Subjetividade encarcerada / narrativas sem poder de intuição
A câmera subjetiva precisa sentir alguma coisa. Ter um ponto de vista. Tremer, ser fixa, olhar do alto, olhar de baixo, afastar-se, aproximar-se. Não ser o outro. É preciso intuir se estamos perto demais da nossa história para que nos afastemos um pouco. Intuir se o nosso ponto de vista, a nossa abordagem, está distante demais a ponto de precisarmos nos aproximar. Aprendi isso com o André Penteado. A subjetividade mutilada gera pouca compreensão ou medo de compreender. E, quando se tem medo, se está perto do que importa.

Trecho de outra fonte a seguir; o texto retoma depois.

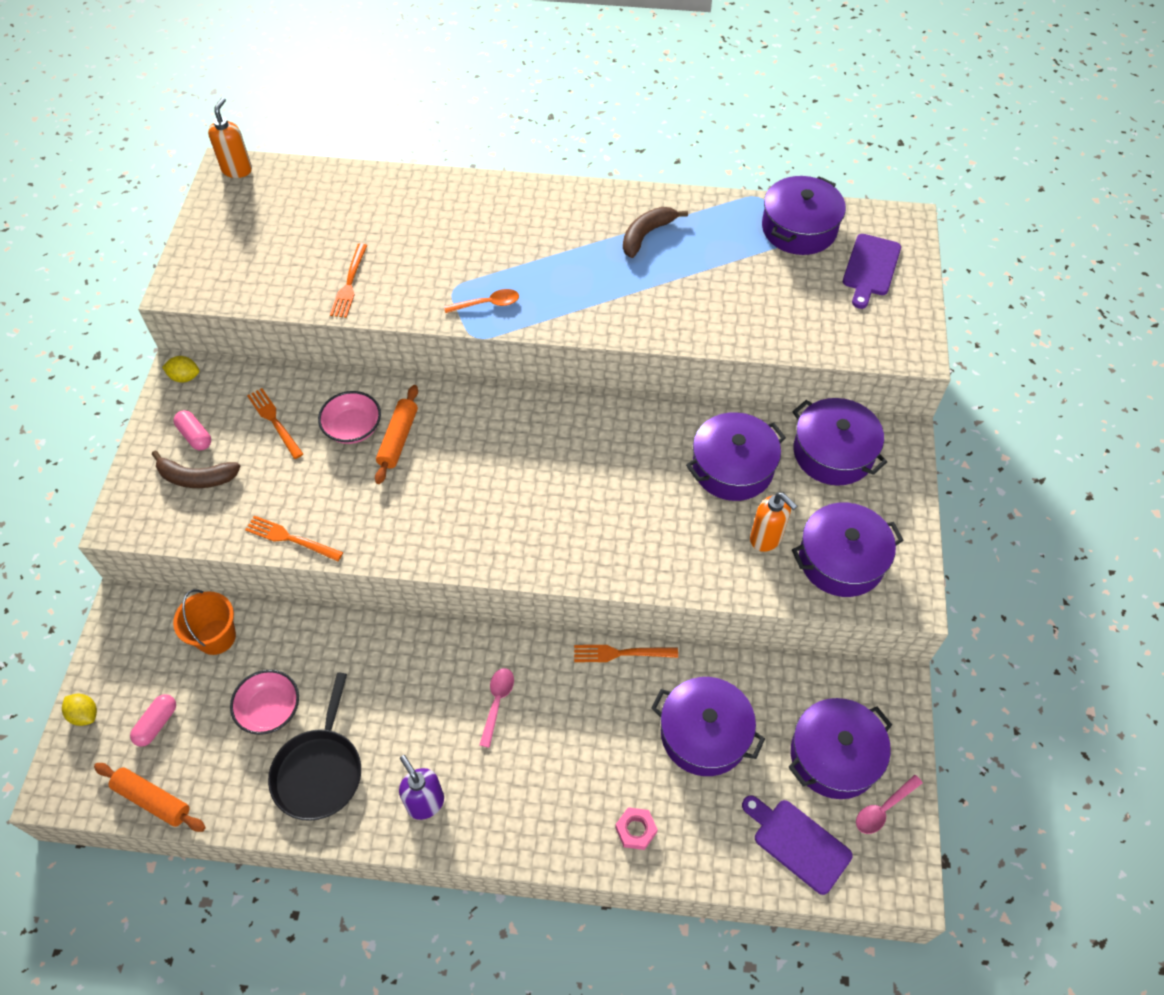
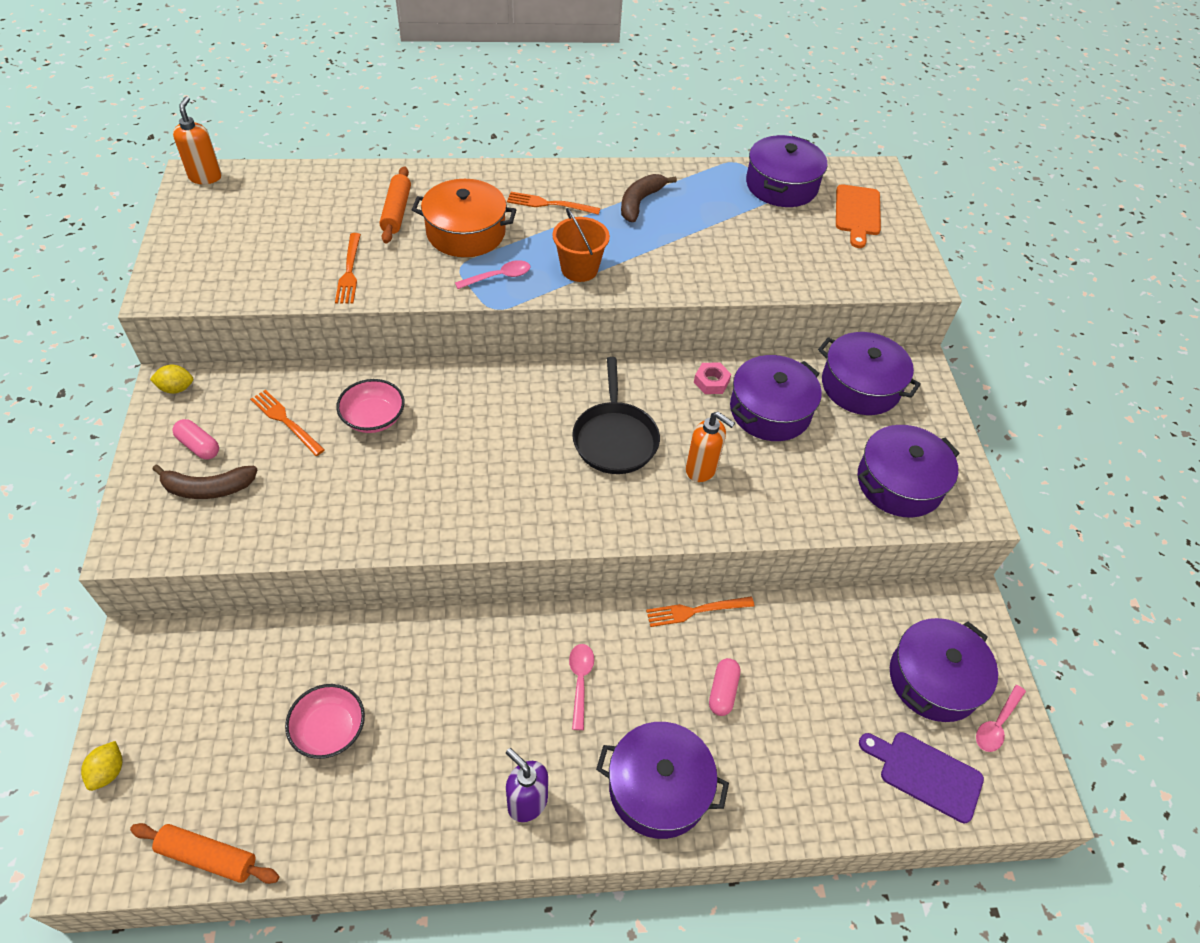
camera: 15 degrees left, 5 degrees down
(85, 714) = (108, 771): yellow lemon -> yellow lemon turned 75 degrees clockwise
(157, 724) = (198, 768): pink capsule -> pink capsule (722, 691)
(216, 637) = (253, 660): orange bucket -> orange bucket (579, 269)
(289, 538) = (326, 537): orange fork -> orange fork (548, 204)
(319, 771) = (400, 788): black pan -> black pan (615, 438)
(398, 439) = (425, 423): orange rolling pin -> orange rolling pin (397, 211)
(467, 252) = (466, 232): none -> orange pot
(487, 304) = (499, 277): orange spoon -> pink spoon
(636, 830) = (759, 791): pink nut -> pink nut (711, 382)
(704, 734) = (801, 679): purple pot -> purple pot (658, 788)
(766, 539) = (822, 473): orange soap dispenser -> orange soap dispenser (701, 469)
(870, 268) = (857, 213): purple cutting board -> orange cutting board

Heterossexualidade compulsiva / narrativas inseguras
Todo mundo conhece a fragilidade na ideia do que é a violência. Uma história frágil. Eu não sei se a história do mundo nos deixa frágeis. As relações sempre tiveram uma violência desnecessária para manter o ideal de masculinidade e austeridade. A narrativa segura tem a ver diretamente com a nossa exposição. A heterossexualidade compulsória força encobrimento, armário, silêncio, pudor, normas. Para mim, o ato de se expor é o oposto da insegurança.
Essas formas de não ser mutilade não servem para quem quer ganhar prêmios de fotografia e são o início de uma conversa maior.